Le président Donald Trump affirme que le dossier soudanais figure parmi ses priorités. Son conseiller spécial pour les affaires arabes et africaines, Mesad Boulos, insiste sur l’importance d’un dialogue « soudano-soudanais » et sur la nécessité d’aboutir à une transition vers un gouvernement civil indépendant. Mais derrière cette rhétorique, les contradictions s’accumulent.

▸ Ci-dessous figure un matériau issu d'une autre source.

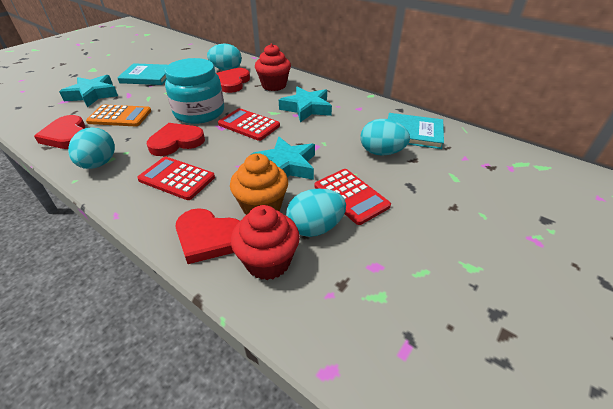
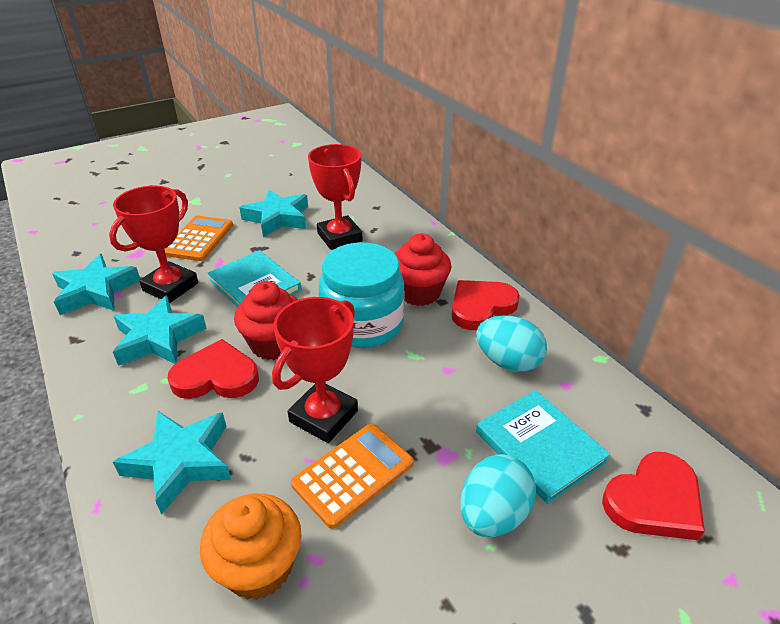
orange calculator: 1 -> 2
red calculator: 3 -> 0
red heart: 4 -> 3
red trophy: 0 -> 3
turquoise egg: 4 -> 2
turquoise star: 3 -> 4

Car ce conseiller est lui-même accusé de soutenir les Émirats arabes unis, parrains des Forces de soutien rapide (FSR), dont les exactions sont au cœur de la tragédie soudanaise. Comment prétendre incarner une médiation crédible lorsque l’on est soupçonné de proximité avec l’un des principaux bailleurs de la milice la plus contestée du pays ? Cet échec diplomatique fragilise la position américaine et nourrit la méfiance des acteurs soudanais.

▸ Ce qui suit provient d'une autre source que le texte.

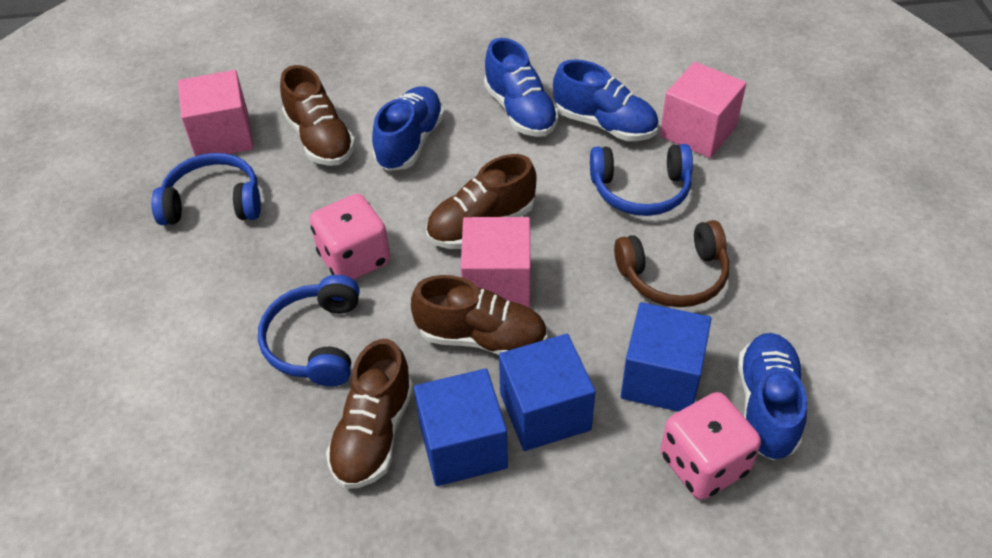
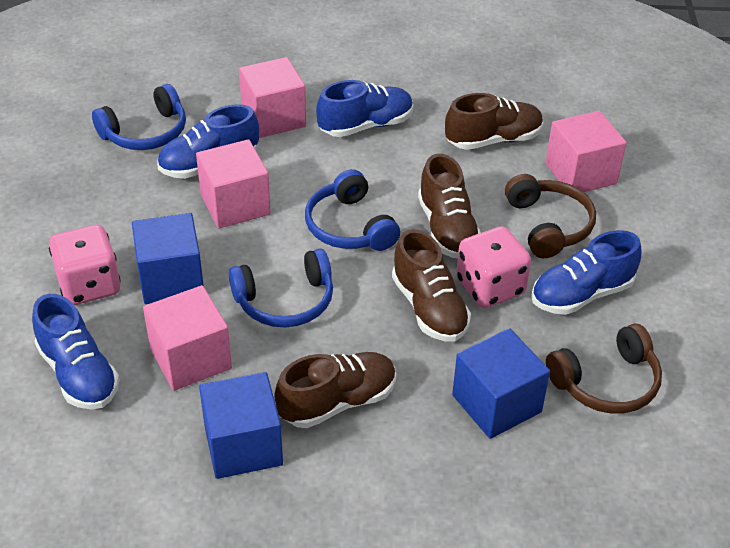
brown headphones: 1 -> 2
pink cube: 3 -> 4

Pendant ce temps, la réalité du terrain impose son propre rythme. L’armée soudanaise a enregistré des avancées notables au Kordofan et au Darfour, reprenant des localités stratégiques telles qu’Abou Gamra, Koulbous et Jebel Moura. La menace plane désormais sur El Geneina, capitale du Darfour occidental, dont la chute entraînerait des conséquences humanitaires et politiques considérables.
Face à cette dynamique, il ne suffit plus de répéter des slogans diplomatiques. La transition vers une gouvernance civile ne pourra se faire que si les médiateurs internationaux apparaissent impartiaux et s’attaquent aux causes profondes du conflit : la militarisation du pouvoir, l’impunité des FSR, et l’ingérence de parrains régionaux.
Le peuple soudanais aspire à une paix véritable et à une gouvernance civile. Mais cette aspiration ne peut être satisfaite par des initiatives entachées de soupçons de partialité.
"Si Washington veut réellement jouer un rôle, il lui faudra rompre avec les ambiguïtés, reconnaître les réalités militaires sur le terrain, et soutenir un processus qui place les civils soudanais au centre, plutôt que de les reléguer au rang de spectateurs d’un jeu de puissances", Madani Hussein, membre de la société civile.
Avec les nouvelles sur l’encerclement d’El-Obeid par les FSR et de le rapprochement de l'armée soudanaise de la ville stratégique d’Eljeneina, la peur de possibles violations des droits de l’Homme plane. Les souvenirs des atrocités commises à El-Fasher par les FSR et à Eljazeera par des milices alliées à l’armée soudanaise font redouter le pire.